Slow Cooker: Easy and delicious recipes for all seasons by Sally Wise

Reviewed by Rebecca Hansen

Slow Cooker by Sally Wise

“Slow cookers have been making a comeback in this era of busy working families and convenience foods of dubious nutritional value. Unpretentious to the extreme (though it is difficult to be pretentious with a slow cooker, they must do terrible things to foie gras), Sally Wise has complied a collection of her own recipes that were specifically developed for use in a slow cooker, using basic ingredients designed to produce easy and tasty results.

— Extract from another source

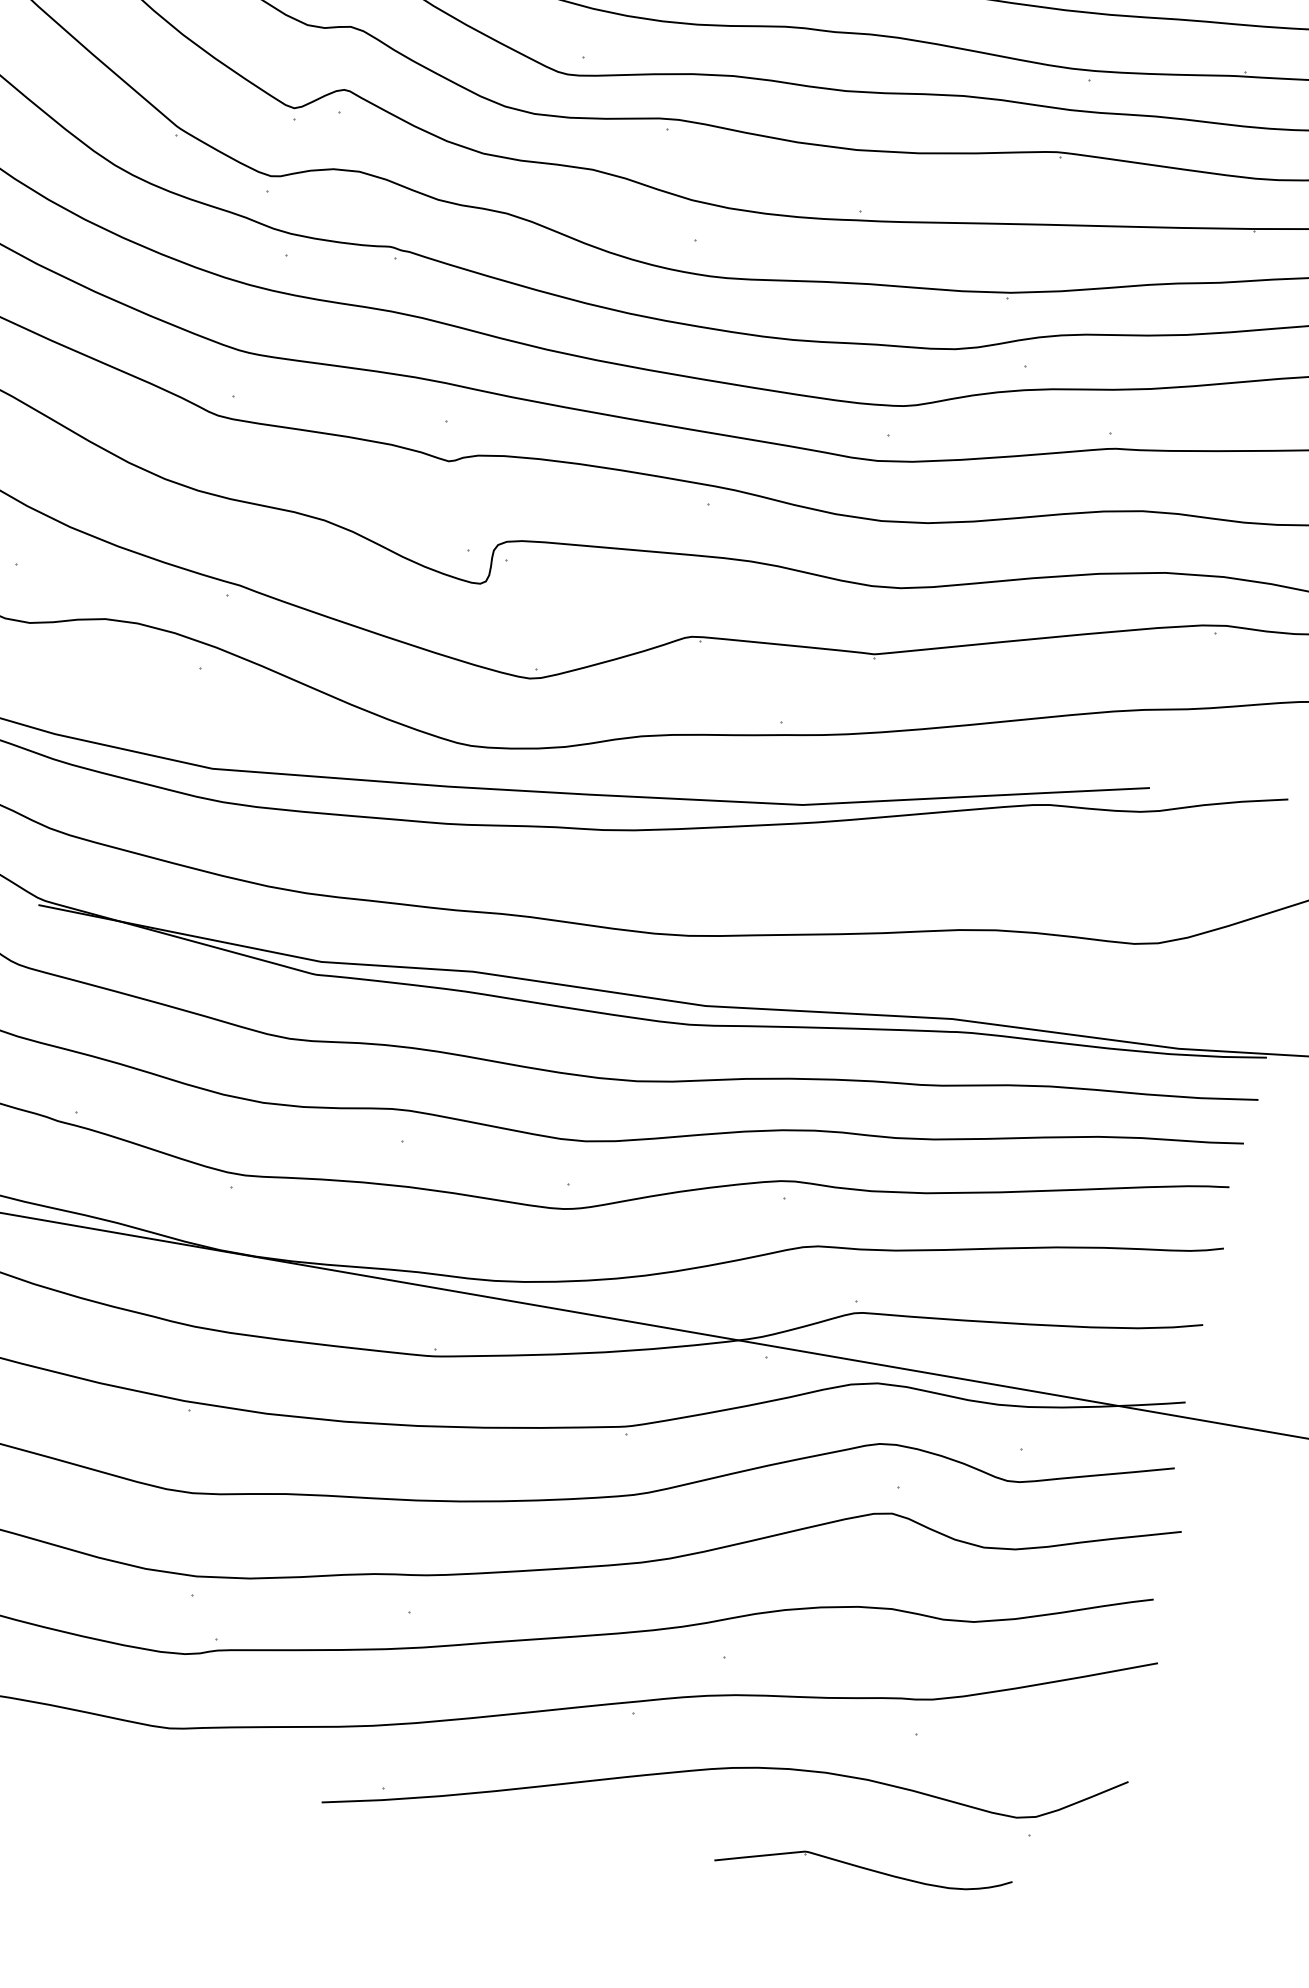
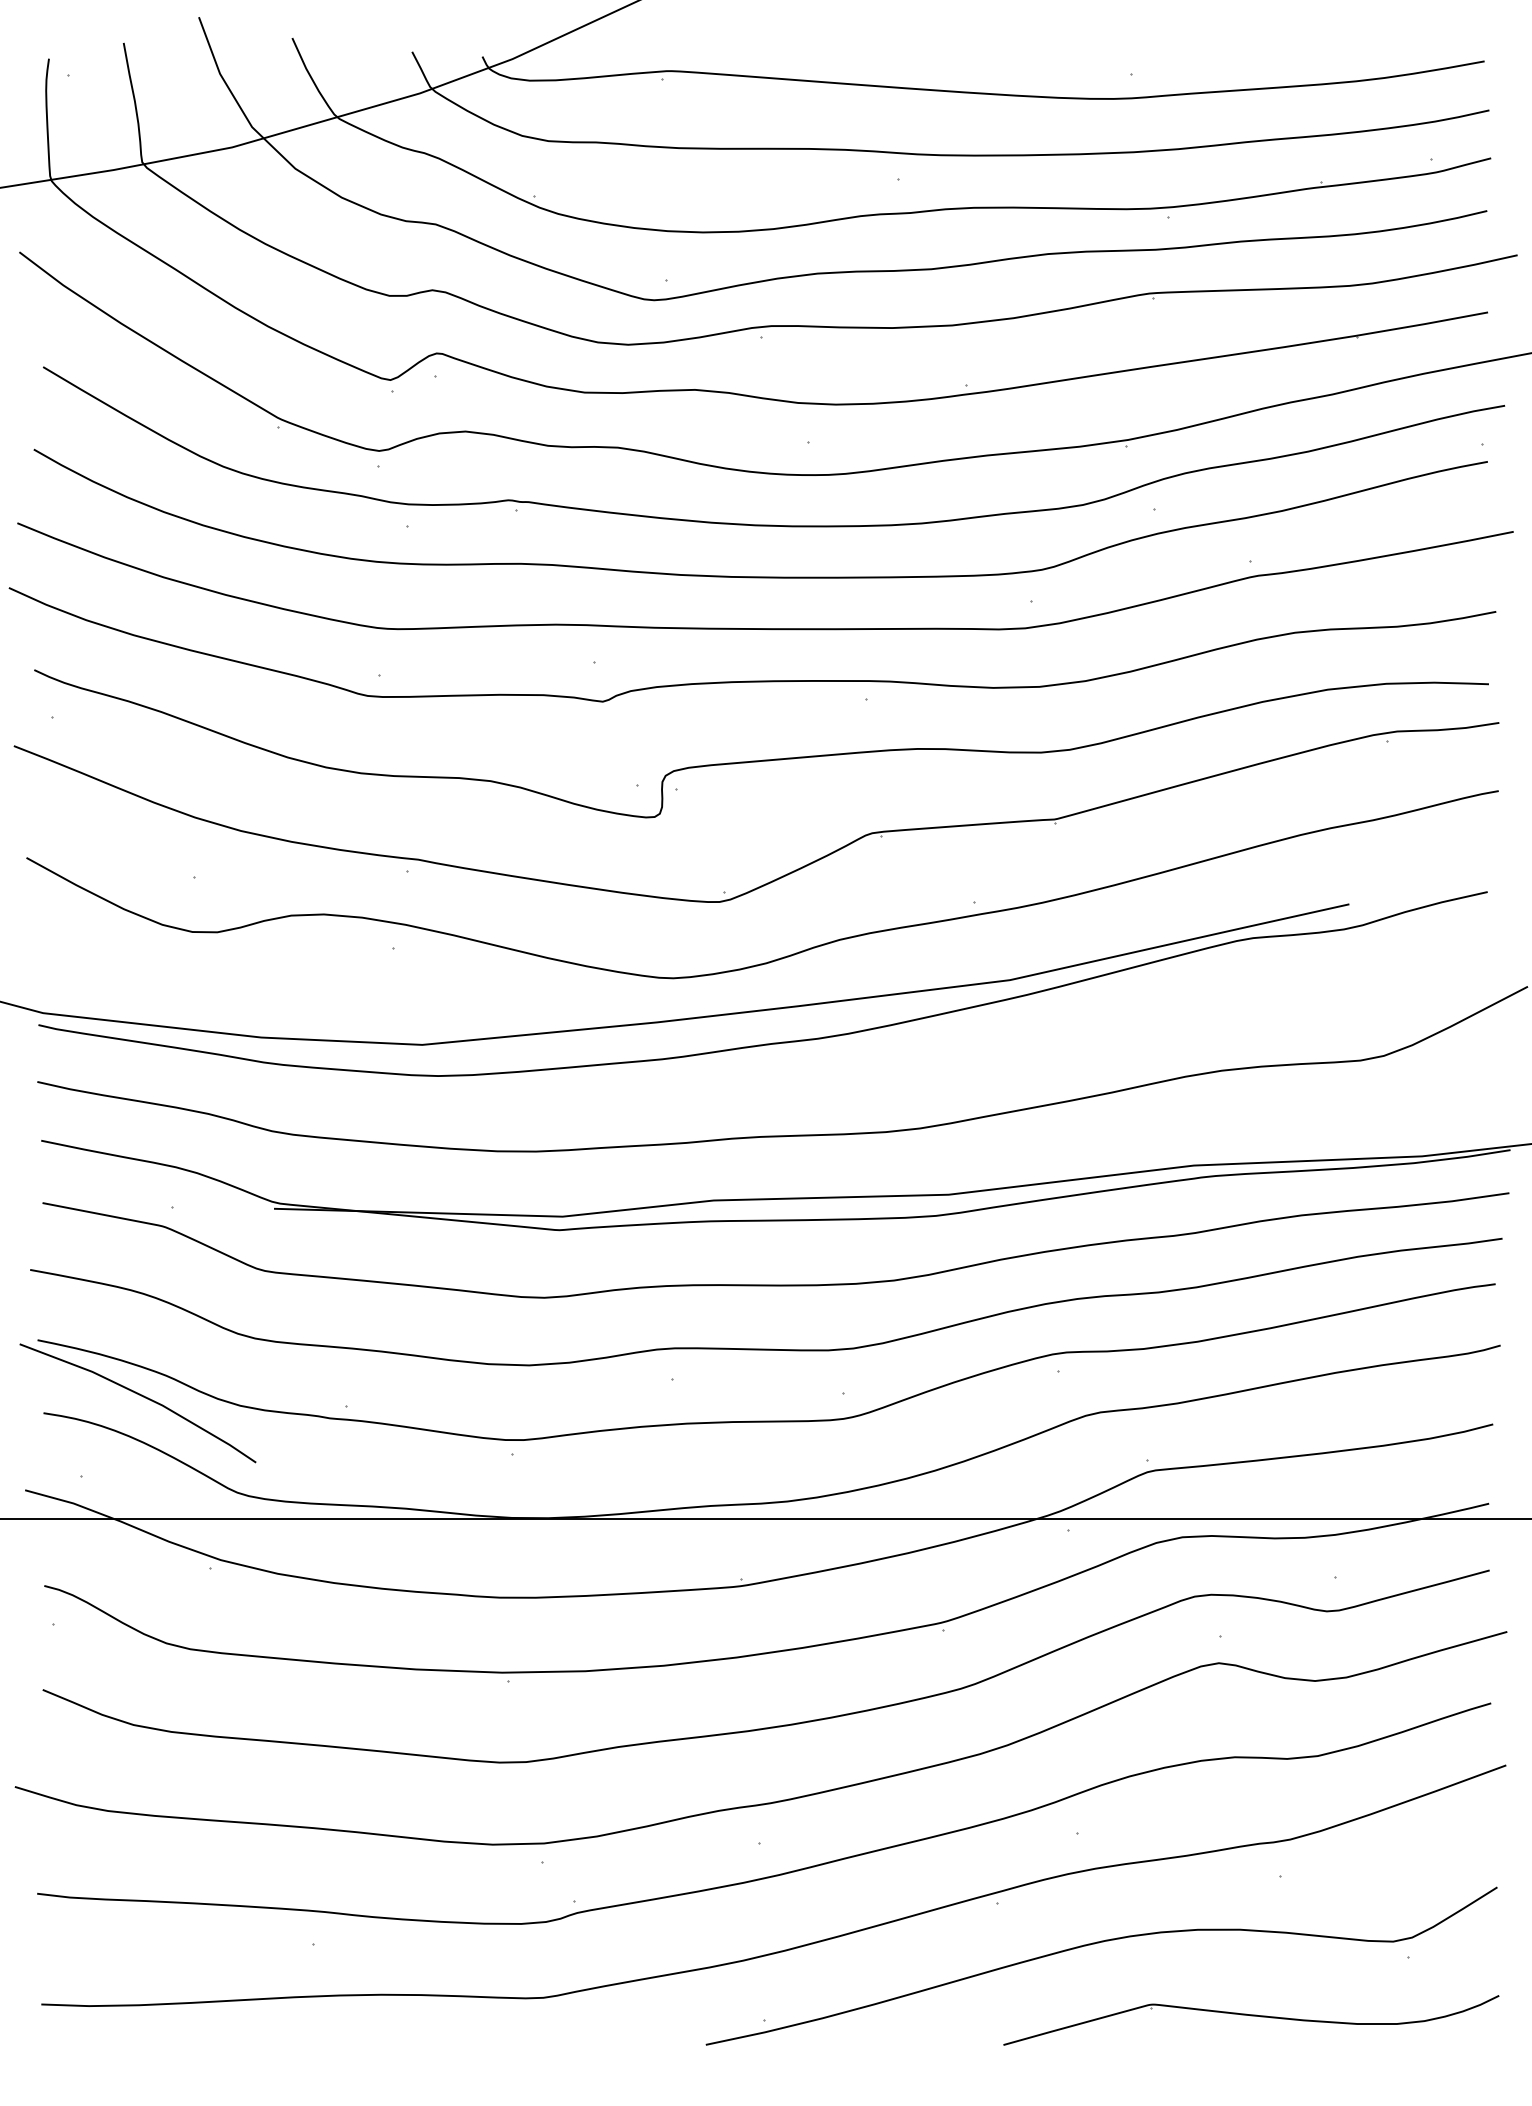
part: (863, 1871) -> (1251, 2020), size x1.67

She begins the book with a section of general handy hints which includes discussing what size of slow cooker would be appropriate for different situations, details of temperature and how this effects cooking times, tricks to successfully converting standard recipes to slow cooker format and which ingredients are especially effective in enhancing the flavour of slow cooked dishes. Wise’s recipes cover the whole gamut of dishes from soups, dishes with red meat, white meat and seafood, vegetarian dishes and desserts. Some of the recipes feature an interesting anecdote that details their origin. She also includes a handful of recipes from her previous book (A Year in a Bottle), as she often uses these preserves in her slow cooker recipes (a rather startling amount of recipes include Quince Jelly, though she does frequently offer an alternative). The book concludes with a comprehensive index.

The recipes tend towards the comfort food variety, as you’d expect from this cooking medium, with the bulk of them being soups, stews, casseroles and steamed puddings. They would generally fall in the spectrum of being traditionally English cuisine, but  Wise does offer some recipes for curries, though these are of the curry powder, Worcestershire sauce and sultana variety that were a feature of many childhoods (luckily she doesn’t recommend that you serve them in the middle of a ring of rice). She also includes a handful of Italian and North African dishes.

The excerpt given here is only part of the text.